Ce soir-là grand père Dingo appela Dingo le jeune près de lui:
– « Je me fais vieux, bientôt je serai rappelé dans la prairie des dingos ailés et je partirai en serrant sous mes paupières un regret. Lorsque j’avais ton âge, j’ai rencontré un animal étrange, un calamar, il voyageait pour découvrir le monde avant de retourner à la mer qui l’a vu naître. Il m’a raconté son pays d’eaux et de bleus, de sel et de sable, de soufflés iodés et d’horizons mordorés. Je me suis fait la promesse d’aller un jour à la rencontre de ce monde merveilleux. Le temps a passé dans le bruit des guerres contre les chiens loups puis contre les dingos gris. Aujourd’hui il est trop tard pour moi, mes pattes ne me portent plus ».
   Après une nuit de rêves d’embruns et d’écume, Dingo le jeune se prépara. Il dit au-revoir à son grand-père et prit le sentier du désert qui le mènerait directement vers les forêts de Victoria. Résolu, il traversa des forêts foisonnantes, des bois sombres et s’engagea sur les pentes raides de la montagne. Chamois de velours broutait l’herbe tendre des prés :
– « Où vas-tu Dingo le jeune »?
– « Je fais le voyage que mon grand-père n’a jamais pu faire et je cherche la mer ».
– « J’ai toujours voulu voir l’océan fit Chamois de velours je t’accompagne ».
   Ils gravirent d’autres montagnes, traversèrent d’autres vallées et un matin un espace de pâturages fleuris s’ouvrit devant eux. Mouton soyeux paissait dans l’un d’eux.
– « Où allez-vous Dingo le jeune et Chamois de velours »?
– « Nous accomplissons le rêve de grand père Dingo et allons voir la mer ».
– « Les bains de mer sont excellents pour ma toison de laine, je vous accompagne », renchérit Mouton soyeux.
   Ils marchèrent encore trois jours avant que ne se lève un petit vent frais et une odeur entêtante d’algues iodées. Ils étaient arrivés. Du haut de la falaise ils humèrent cette étendue bleue et se gargarisèrent de ces images inédites.

Sur le sable un drôle d’animal tentaculaire les observait :

-« Je suis Calamar nacré, que cherchez-vous »?

   Dingo le jeune, aidé de Chamois de velours et Mouton soyeux, expliqua la raison et le but de leur périple.
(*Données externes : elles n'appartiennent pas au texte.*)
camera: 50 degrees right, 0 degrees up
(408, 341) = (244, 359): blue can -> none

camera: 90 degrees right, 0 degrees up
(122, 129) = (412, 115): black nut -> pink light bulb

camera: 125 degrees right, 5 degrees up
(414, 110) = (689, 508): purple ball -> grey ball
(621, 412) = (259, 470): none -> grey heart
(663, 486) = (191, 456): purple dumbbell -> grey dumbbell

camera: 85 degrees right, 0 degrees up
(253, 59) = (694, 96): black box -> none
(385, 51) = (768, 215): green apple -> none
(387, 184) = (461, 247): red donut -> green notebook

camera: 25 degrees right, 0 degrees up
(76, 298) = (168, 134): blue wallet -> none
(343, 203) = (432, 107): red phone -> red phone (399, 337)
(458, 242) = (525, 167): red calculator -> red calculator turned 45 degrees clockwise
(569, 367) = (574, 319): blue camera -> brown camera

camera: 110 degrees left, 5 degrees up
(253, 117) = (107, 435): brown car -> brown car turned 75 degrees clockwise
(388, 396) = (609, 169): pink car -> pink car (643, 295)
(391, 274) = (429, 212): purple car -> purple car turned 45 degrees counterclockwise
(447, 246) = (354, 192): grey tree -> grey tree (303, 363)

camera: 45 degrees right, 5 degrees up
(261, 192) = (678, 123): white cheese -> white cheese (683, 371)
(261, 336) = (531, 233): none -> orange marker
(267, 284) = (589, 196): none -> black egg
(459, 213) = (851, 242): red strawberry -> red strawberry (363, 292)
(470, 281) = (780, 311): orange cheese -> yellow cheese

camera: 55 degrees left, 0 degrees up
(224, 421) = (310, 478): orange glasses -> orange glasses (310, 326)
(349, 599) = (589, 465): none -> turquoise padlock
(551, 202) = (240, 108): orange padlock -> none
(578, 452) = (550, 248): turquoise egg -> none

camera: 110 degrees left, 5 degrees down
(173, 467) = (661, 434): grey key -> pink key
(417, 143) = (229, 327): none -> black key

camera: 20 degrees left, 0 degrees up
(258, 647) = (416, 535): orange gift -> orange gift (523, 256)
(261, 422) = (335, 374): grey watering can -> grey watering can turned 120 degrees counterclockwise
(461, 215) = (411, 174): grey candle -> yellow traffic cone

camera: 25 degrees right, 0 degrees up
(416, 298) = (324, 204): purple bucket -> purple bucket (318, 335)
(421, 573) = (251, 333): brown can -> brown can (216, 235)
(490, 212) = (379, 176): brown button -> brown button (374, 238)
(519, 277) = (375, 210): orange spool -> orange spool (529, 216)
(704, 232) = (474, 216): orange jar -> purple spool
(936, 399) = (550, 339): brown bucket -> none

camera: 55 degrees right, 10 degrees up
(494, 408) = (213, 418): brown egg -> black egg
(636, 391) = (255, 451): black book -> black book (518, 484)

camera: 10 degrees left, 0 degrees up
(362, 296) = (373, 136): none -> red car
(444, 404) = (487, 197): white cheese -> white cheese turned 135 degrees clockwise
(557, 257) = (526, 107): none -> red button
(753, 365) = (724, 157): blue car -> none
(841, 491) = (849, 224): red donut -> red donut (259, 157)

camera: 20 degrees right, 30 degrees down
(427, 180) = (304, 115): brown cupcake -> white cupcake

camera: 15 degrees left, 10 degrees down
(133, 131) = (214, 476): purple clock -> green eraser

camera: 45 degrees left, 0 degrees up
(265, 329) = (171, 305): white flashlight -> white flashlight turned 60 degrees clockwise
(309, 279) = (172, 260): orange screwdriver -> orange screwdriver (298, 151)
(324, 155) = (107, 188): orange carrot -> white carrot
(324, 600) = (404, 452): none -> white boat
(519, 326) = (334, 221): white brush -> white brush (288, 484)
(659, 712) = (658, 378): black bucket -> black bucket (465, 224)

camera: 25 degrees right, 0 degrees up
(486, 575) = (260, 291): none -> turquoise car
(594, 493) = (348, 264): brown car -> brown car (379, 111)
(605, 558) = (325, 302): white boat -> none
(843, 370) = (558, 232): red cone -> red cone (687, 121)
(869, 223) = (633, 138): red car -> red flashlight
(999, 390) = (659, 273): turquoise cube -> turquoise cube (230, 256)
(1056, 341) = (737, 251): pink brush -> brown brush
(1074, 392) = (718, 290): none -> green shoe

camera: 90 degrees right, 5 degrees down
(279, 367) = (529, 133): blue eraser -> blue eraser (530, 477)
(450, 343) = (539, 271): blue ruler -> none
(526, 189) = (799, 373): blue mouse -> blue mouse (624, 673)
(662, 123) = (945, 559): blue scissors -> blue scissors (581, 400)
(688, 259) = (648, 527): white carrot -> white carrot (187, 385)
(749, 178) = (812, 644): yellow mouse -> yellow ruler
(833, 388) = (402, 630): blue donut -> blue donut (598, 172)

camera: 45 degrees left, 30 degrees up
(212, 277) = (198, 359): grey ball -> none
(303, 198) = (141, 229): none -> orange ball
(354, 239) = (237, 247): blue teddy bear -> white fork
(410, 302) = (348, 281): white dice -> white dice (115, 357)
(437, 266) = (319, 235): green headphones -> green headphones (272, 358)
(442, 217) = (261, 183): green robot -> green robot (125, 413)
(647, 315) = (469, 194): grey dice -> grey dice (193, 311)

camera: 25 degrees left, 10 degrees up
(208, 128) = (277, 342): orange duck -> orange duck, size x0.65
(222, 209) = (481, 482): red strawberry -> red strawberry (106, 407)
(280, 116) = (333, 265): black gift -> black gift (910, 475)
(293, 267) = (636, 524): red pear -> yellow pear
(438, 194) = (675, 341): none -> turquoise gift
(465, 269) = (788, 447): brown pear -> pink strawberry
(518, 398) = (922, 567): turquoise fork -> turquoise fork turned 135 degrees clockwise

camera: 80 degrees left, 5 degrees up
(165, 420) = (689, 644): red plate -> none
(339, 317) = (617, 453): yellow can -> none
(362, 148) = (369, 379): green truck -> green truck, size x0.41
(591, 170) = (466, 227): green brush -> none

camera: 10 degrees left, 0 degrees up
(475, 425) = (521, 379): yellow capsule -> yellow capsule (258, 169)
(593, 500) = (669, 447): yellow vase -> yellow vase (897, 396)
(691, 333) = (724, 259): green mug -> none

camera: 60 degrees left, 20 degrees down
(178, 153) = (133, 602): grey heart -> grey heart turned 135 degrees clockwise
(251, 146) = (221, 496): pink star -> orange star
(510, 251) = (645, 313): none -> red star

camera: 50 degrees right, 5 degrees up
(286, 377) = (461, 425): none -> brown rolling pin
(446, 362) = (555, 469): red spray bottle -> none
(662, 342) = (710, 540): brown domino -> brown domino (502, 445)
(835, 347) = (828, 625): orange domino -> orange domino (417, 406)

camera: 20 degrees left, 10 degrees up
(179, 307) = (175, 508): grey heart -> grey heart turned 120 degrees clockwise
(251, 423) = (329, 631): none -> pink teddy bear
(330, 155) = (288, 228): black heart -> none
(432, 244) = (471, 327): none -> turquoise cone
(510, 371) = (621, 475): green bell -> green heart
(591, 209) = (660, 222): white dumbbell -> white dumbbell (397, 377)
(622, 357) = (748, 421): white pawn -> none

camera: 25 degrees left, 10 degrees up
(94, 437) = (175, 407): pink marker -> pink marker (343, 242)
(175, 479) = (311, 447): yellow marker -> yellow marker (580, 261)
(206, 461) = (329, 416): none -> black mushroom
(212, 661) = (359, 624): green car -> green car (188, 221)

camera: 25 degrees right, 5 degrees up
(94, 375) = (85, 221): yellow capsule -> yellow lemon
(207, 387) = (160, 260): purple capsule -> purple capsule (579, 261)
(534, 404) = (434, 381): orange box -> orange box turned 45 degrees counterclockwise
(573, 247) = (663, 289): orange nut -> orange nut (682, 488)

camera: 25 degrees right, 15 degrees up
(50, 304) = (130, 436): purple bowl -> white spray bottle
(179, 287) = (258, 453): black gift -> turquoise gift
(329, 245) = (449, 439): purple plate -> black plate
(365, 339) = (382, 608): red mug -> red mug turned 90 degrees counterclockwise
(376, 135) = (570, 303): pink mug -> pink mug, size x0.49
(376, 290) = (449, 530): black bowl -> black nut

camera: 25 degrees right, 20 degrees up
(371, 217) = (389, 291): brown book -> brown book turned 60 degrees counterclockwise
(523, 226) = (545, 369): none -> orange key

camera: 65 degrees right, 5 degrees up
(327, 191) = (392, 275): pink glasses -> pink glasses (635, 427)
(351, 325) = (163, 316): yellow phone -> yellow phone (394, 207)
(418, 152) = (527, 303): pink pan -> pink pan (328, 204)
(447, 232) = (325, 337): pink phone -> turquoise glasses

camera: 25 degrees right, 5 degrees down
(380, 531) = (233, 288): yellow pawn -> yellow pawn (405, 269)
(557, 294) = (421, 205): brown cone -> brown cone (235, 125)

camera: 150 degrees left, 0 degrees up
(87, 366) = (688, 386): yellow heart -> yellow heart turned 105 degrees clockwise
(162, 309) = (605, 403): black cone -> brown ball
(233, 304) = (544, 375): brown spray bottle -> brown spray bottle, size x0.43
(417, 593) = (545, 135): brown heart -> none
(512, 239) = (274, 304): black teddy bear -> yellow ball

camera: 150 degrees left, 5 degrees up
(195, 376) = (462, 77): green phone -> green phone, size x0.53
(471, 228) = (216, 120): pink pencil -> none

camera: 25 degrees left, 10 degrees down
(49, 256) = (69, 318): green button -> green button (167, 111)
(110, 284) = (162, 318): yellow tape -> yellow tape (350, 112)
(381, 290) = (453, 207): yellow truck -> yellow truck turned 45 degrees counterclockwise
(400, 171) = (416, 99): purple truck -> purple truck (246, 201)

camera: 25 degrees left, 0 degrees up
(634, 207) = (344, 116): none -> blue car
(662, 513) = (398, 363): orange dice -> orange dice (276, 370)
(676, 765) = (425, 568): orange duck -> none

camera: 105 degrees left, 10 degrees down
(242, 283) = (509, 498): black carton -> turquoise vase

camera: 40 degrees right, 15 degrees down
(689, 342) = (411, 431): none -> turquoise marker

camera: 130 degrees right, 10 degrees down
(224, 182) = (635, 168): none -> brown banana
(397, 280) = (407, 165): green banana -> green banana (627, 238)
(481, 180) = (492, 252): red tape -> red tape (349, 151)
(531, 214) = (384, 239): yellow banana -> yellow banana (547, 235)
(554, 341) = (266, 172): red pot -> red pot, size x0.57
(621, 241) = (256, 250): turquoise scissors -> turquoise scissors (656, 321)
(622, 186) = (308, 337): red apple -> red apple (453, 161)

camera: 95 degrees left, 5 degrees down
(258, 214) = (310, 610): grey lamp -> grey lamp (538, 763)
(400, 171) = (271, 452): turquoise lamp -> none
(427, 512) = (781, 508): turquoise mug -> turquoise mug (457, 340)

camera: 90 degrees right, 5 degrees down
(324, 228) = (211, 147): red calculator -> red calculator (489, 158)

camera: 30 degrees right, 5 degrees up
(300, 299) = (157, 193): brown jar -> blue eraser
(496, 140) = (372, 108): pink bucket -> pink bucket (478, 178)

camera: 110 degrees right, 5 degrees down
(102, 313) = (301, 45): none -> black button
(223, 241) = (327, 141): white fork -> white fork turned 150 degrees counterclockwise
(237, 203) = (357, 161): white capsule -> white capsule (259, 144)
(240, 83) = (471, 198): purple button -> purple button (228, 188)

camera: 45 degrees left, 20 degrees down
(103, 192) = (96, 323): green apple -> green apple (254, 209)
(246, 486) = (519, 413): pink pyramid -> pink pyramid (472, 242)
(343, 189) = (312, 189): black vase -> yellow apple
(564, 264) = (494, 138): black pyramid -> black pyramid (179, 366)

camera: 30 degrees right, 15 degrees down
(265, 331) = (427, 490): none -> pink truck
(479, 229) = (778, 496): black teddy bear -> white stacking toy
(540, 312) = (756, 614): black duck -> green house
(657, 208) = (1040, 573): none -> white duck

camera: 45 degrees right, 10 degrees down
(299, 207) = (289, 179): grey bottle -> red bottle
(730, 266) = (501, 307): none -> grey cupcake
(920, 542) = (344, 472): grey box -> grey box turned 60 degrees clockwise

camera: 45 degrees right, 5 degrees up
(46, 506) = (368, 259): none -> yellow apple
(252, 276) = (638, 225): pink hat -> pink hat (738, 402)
Calamar nacré se souvenait de l’accueil chaleureux et fraternel de Grand-père Dingo, du repas partagé et des histoires contées jusque tard dans la nuit. Il glorifia les actes de bravoure et le courage de Grand-père Dingo lors des combats sanglants contre les chiens loups.

   Le lendemain, les trois amis firent leurs adieux au calamar qui leur remit un souvenir pour grand-père Dingo. Ils reprirent le chemin des prairies, des montagnes et des forêts.

  A son arrivée, Dingo le jeune se précipita au chevet de son grand-père, ouvrit le grand coquillage irisé, l’aida à gober le mollusque et à boire les trois gouttes d’eau de mer.

  Grand-père Dingo remercia son petit-fils, lui fit un dernier sourire et rejoignit définitivement la prairie des dingos ailés.